Avon trailed by three runs after four innings. But the Braves came back to exorcise the demons of their past two trips to the state final four. In 2016 and 2017, Avon couldn’t finish the job with a state title. This season, the Braves battled back and won the Class C NYSPHSAA title over Section VII’s Ticonderoga, 6-5, in eight innings at NYSEG Stadium. For a group of seven seniors who’d been around to experience the last two seasons’ heartbreaks, it was a fitting conclusion.
“We really have created a culture and just a way of going about things that has been Avon baseball now for five years,” Avon head coach Rob Fries said.
The Sentinels jumped on Avon early, getting two runs off Braves starter Ian Read in the third. That’s when Parmeter came in for the first time, and he escaped the jam. Avon tied it right back up with two runs in the top of the fourth, buoyed by an RBI triple from Read, and it was all square again.
In the bottom of the fourth, Ticonderoga scored three runs. Two were charged to Parmeter and Read, who relieved his reliever, was charged with the third before getting a grounder back to himself to end the frame.
The Braves were down three with three innings to play. They’d scored just two runs in the first four innings. But Avon first baseman Aaron Ghent said postgame that he knew his team would come back.
“It’s not over and just this is how you know that we’re a great team,” Ghent said. “I knew that we were gonna come back. We did.”
They chipped away, getting within two on a Maxx Countryman RBI double in the fifth. Then the Braves pulled within one on a run-scoring fielders’ choice from Nick Rowland in the sixth.
Then the seventh came along, with Parmeter having held the Sentinels in check, and Avon needed one more run. Countryman led off with a single, and that’s when it became the inning of the wild pitch. He moved to second on the first wild pitch of the inning, and Ghent walked three pitches later. Parmeter popped out. Runners were on first and second with one out.
The next pitch was again wild, past the catcher. Countryman and Ghent each advanced a base. Then again, a wild pitch, this time scoring Countryman. Tie game.
Another ball in the dirt followed, but this one was partially smothered by the catcher. Ghent tested it anyways. He was out on as close a play as could be.
Avon had completed its comeback. Parmeter set down the heart of Ticonderoga’s order in the bottom of the seventh, keyed by Parmeter picking the winning run off second base. All the momentum was with the Braves.
“You keep scoring runs and your confidence gets up and that’s how you get the win,” Parmeter said.

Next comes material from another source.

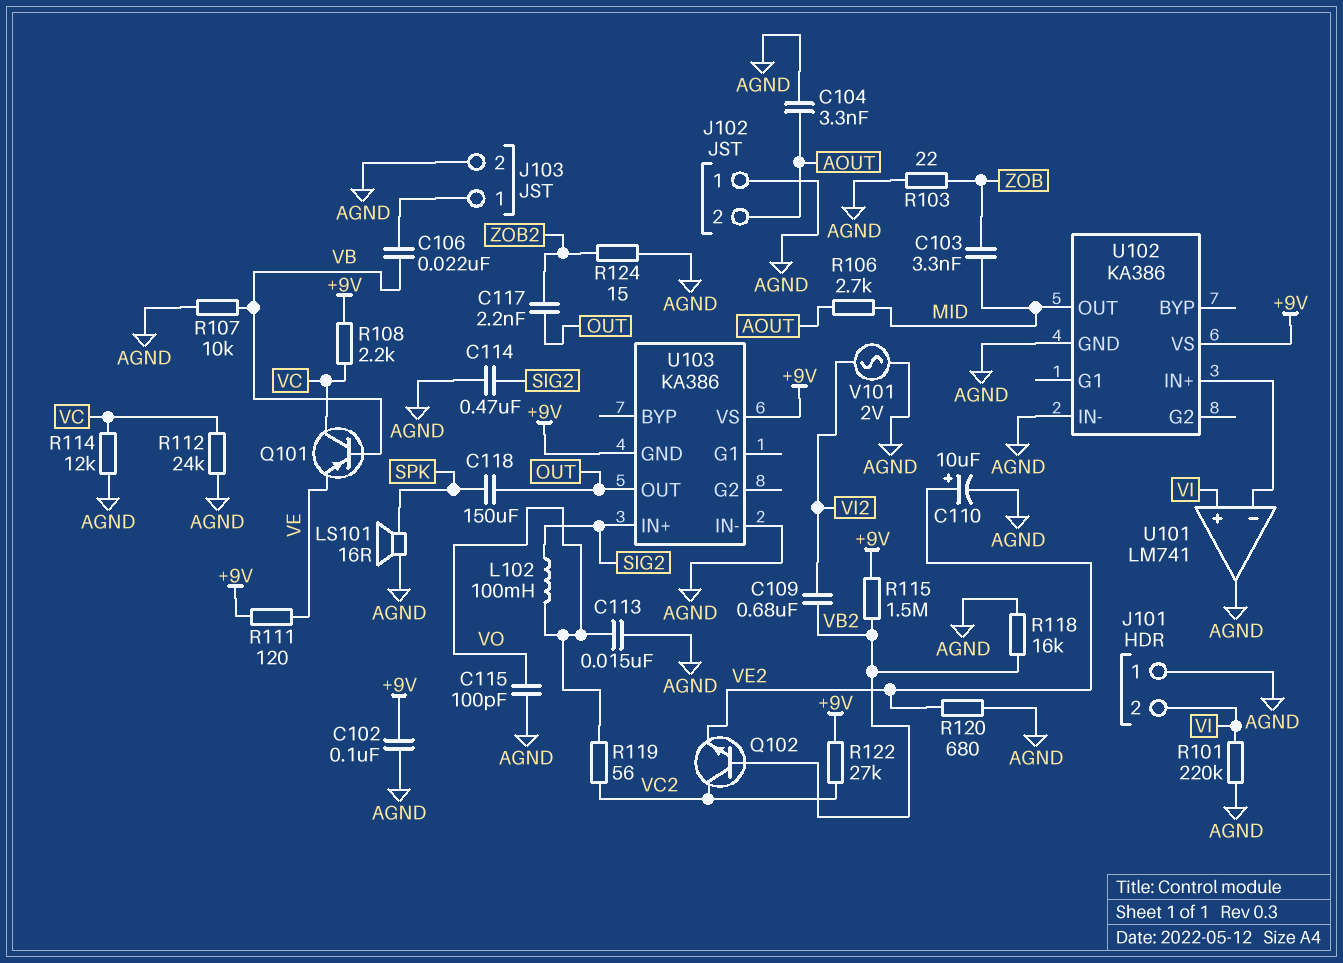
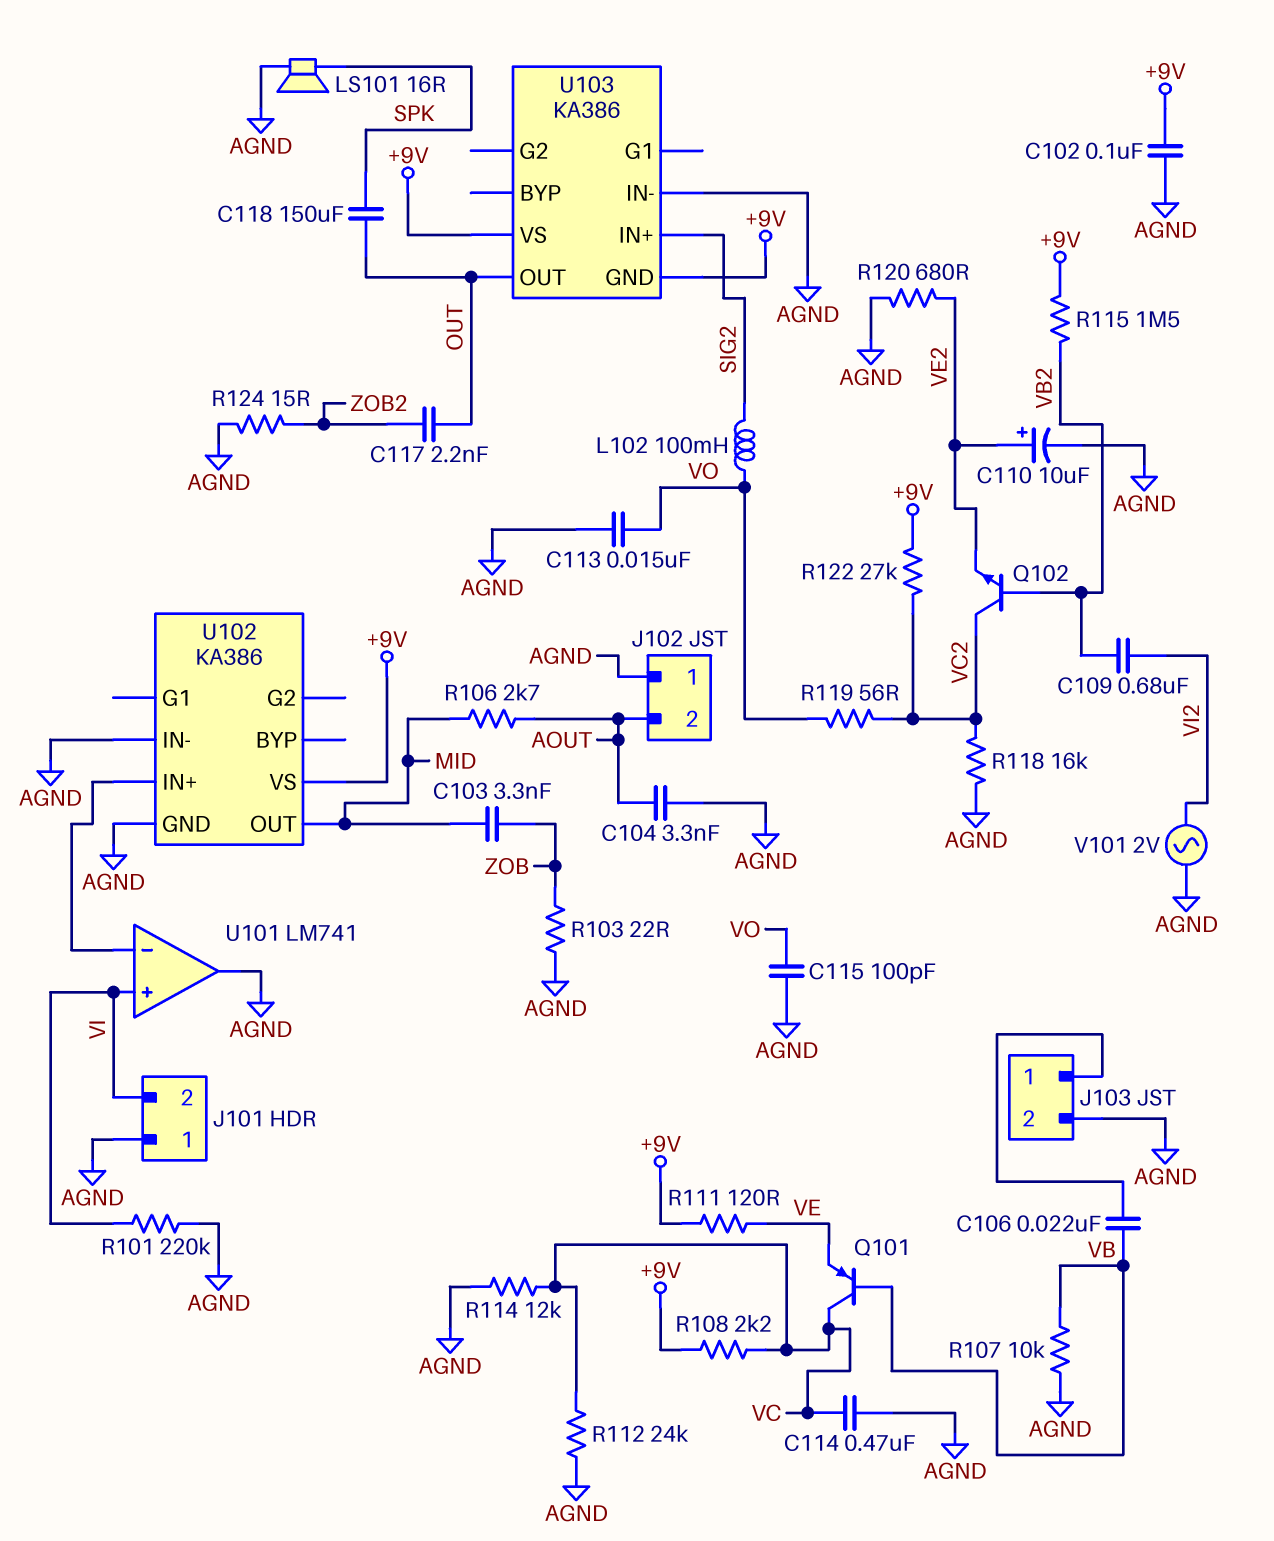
C114: 470nF (AGND, SIG2) -> 470nF (AGND, VC)
R118: 16k (AGND, VB2) -> 16k (AGND, VC2)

And in the top of the eighth, it was one more wild one that gave Avon the lead it wouldn’t give back. Jimmy Gross led off the inning with a walk. He moved around to third on an error on a sacrifice attempt. The second pitch to Countryman was wild. Gross sprinted home. His slide came up short but the throw never came.
The Braves had the lead. Parmeter made it hold up, working a 1-2-3 inning in the bottom of the eighth. Avon had cleared the final hurdle, and Ghent said afterwards “third time’s the charm.”
Ghent had also been a foreshadower after last Saturday’s Far West Regional. He said that for Avon to get over the hump, the Braves would have to be ready for adversity. They encountered plenty. A three-run deficit. Three base runners caught stealing in the first three innings. A dropped fly ball in center field. A tough break on a bang-bang play at the plate.
But Avon was ready. The Braves overcame the adversity. Ghent, Parmeter, Countryman and their fellow seniors are state champions. Ghent will never forget it.
“I’m gonna tell my kids, my grandchildren,” Ghent said. “It’s gonna be there until I die.”